In addition to improving food access, the program promotes healthy dietary behaviors by embedding health and wellness education into its eligibility criteria. To participate in the GAP program, residents must enroll in a health education class through Martha’s Table or another DC Health partner, which help build social support networks, teach parenting skills, and promote wellness practices for participants.
At these classes, educators offer an overview of the GAP program and identify those interested in participating. Residents then receive Instacart codes, which they can begin using right away.
This pilot builds upon the success of a similar program Instacart launched in 2023 in partnership with the City of Columbia, South Carolina, and its Mayor Daniel Rickenmann. The program provided Instacart+ memberships and monthly Instacart Health Fresh Funds stipends to residents living in Columbia’s food deserts. Results from the first year found that an overwhelming majority of participants were very satisfied with Instacart and were very likely to continue participating in the program, according to Instacart. Following this positive feedback, the city of Columbia announced a one-year extension of the pilot program.
“That pilot showed us what’s possible when you combine thoughtful public policy with technology that can meet people where they are,” Casey Aden-Wansbury, Instacart’s Vice President, Head of Global Public Policy, tells Food Tank.
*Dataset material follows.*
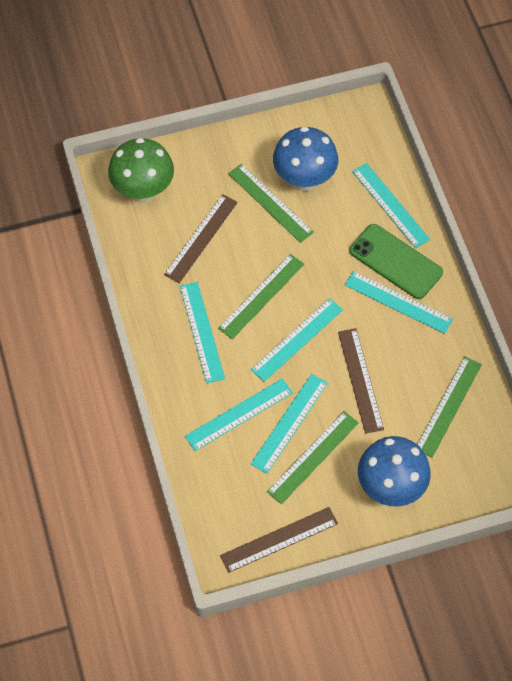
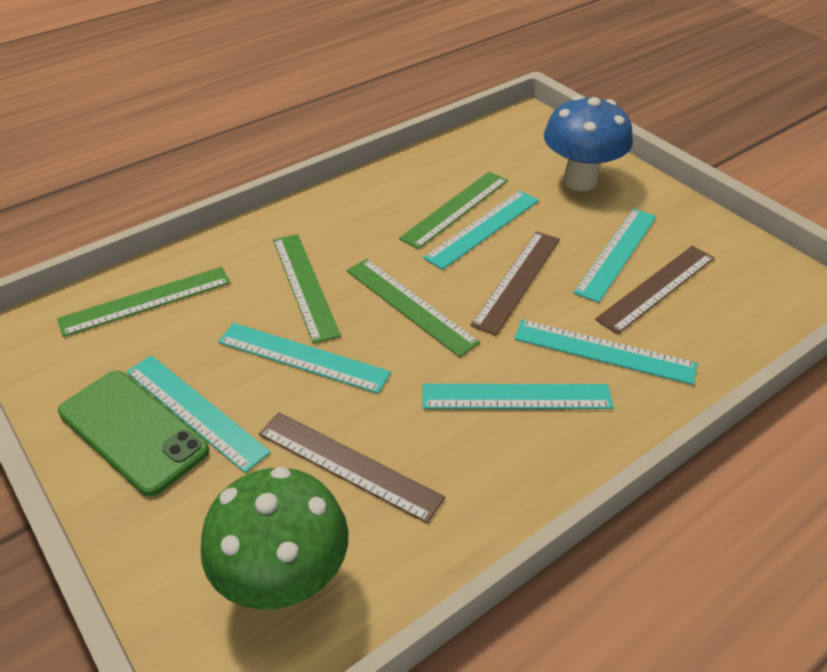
blue mushroom: 2 -> 1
She explains that after hearing about the success of the program in Columbia, DC Councilmember Christina Henderson introduced legislation to bring the GAP model to Washington, D.C. “Her leadership on this critical issue was instrumental in making this partnership with DC Health possible,” Aden-Wansbury says.
“Public–private partnerships have a powerful role to play in expanding food access because they bring together the strengths of each sector in a way that no one organization can achieve alone,” Aden-Wansbury tells Food Tank.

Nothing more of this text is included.